A report released Wednesday by the Anti-Defamation League found that some supporters of GOP presidential candidate Donald Trump are targeting Jewish reporters on Twitter with anti-Semitic abuse.
The ADL studied tweets sent from August of 2015 to July of 2016 and found 19,253 anti-Semitic tweets aimed at 800 journalists.
Ten of the journalists, who are all Jewish, were targeted with 83 percent of the total recorded abuse. But the ADL doesn’t assign blame to Trump, who has railed against the media this campaign. From the report:
Many of the anti-Semitic attackers publicized their role as self-appointed surrogates for Trump and their allegiance to the White nationalist cause. These five words appeared most frequently in the 1,600 Twitter attackers’ account ‘bios:’ Trump, conservative, White, nationalist and American.
But it does show that “users directing anti Semitism toward journalists self-identified as Trump supporters and nationalist.”
The report notes that 1,600 Twitter users sent the majority of the tweets. Of those accounts, 21 percent were suspended. What role does Twitter itself play in this? The ADL notes it doesn’t attribute the abuse to Twitter, which says it responds when hate speech is reported rather than regulating speech.
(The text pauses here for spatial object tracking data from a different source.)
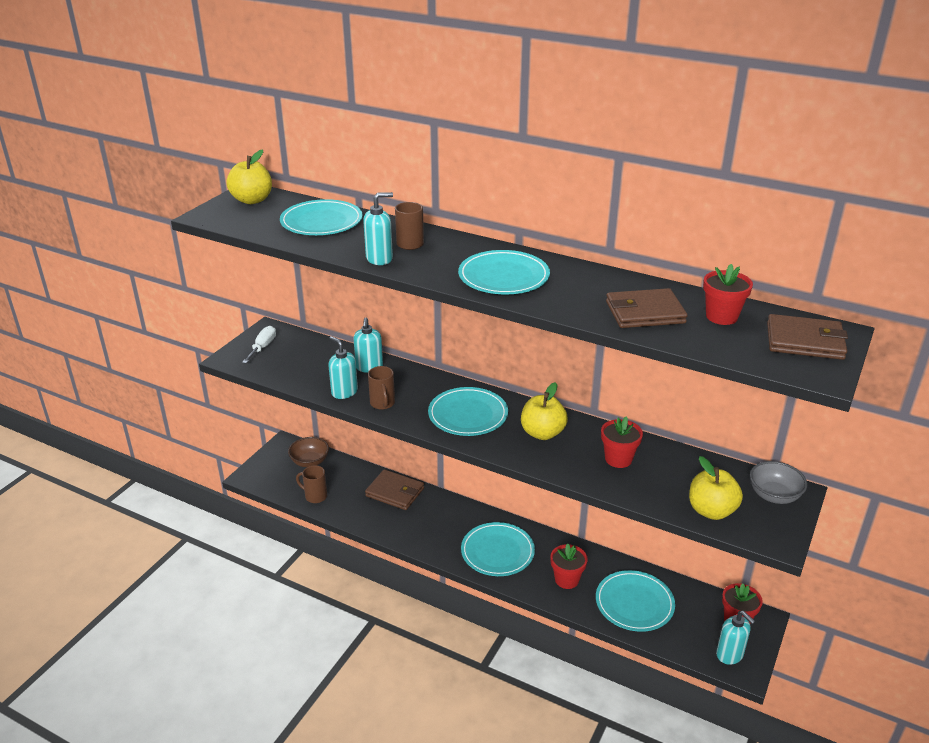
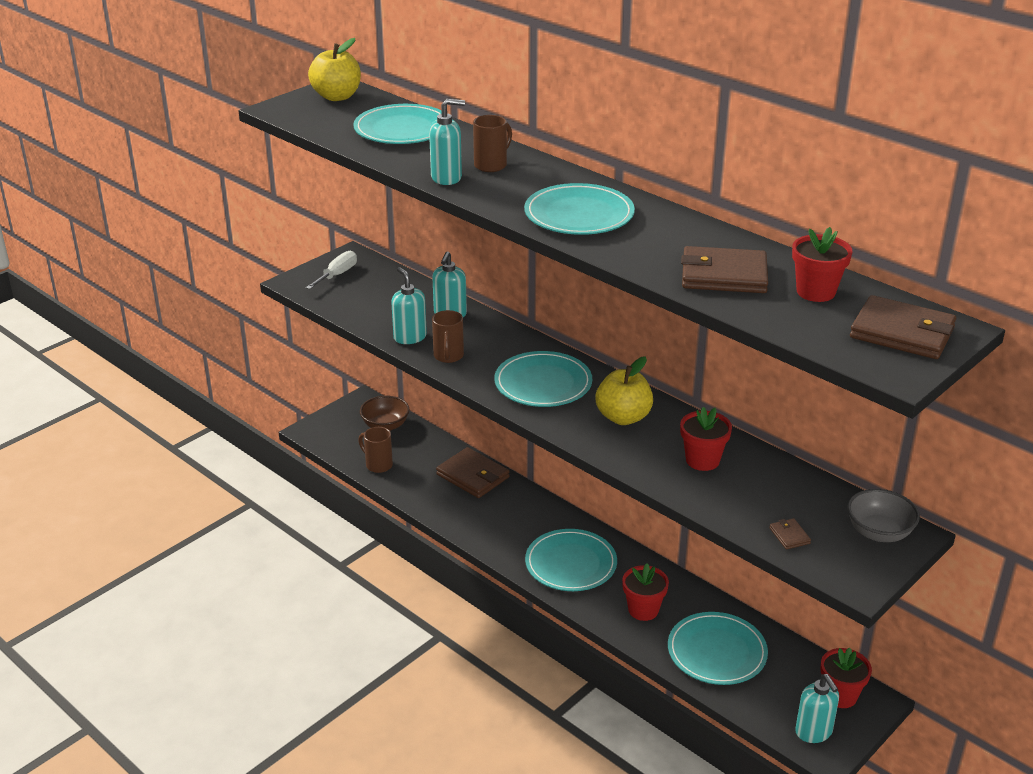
camera: 15 degrees right, 0 degrees up
(711, 511) = (789, 536): yellow apple -> brown wallet

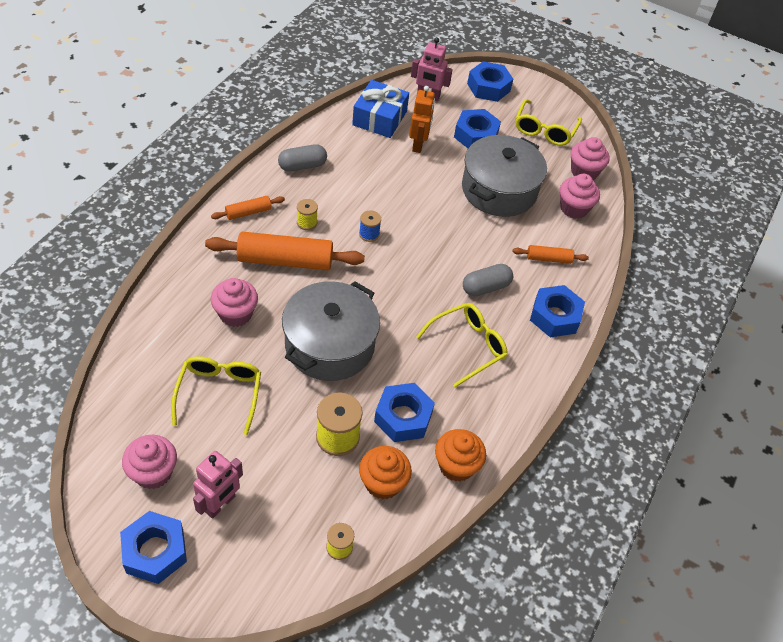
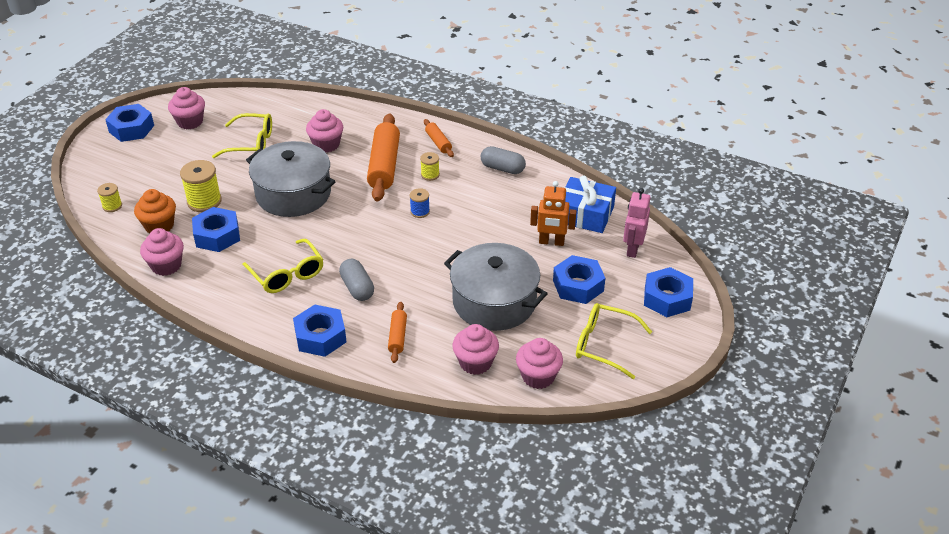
camera: 95 degrees right, 10 degrees down
(220, 504) = (159, 151): pink robot -> none
(302, 166) = (502, 168): grey capsule -> grey capsule turned 45 degrees counterclockwise
(456, 466) = (166, 265): orange cupcake -> pink cupcake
The ADL spoke with several journalists who’d received the most abuse, including Daily Wire’s Ben Shapiro, The New York Times’ Jonathan Weisman and freelance reporter Bethany Mandel. According to the report:
One user tweeted about her for 19 hours straight, and she received messages containing incendiary language about her family, and images with her face superimposed on photos of Nazi concentration camps. Mandel, like the other Jewish journalists interviewed by ADL, has been targeted by anti-Semitic language before, but these attacks stood out, she said, for their ‘volume and the imagery. It also seemed coordinated – they would come in waves and 50 percent of the time I couldn’t identify the source.’
The ADL’s report comes days after Politico media reporter Hadas Gold received an anti-Semitic death threat on Twitter. Other news organizations have also documented that the abuse has been a growing issue this election season.
The ADL will follow up with a second report that offers recommendations on Nov. 17.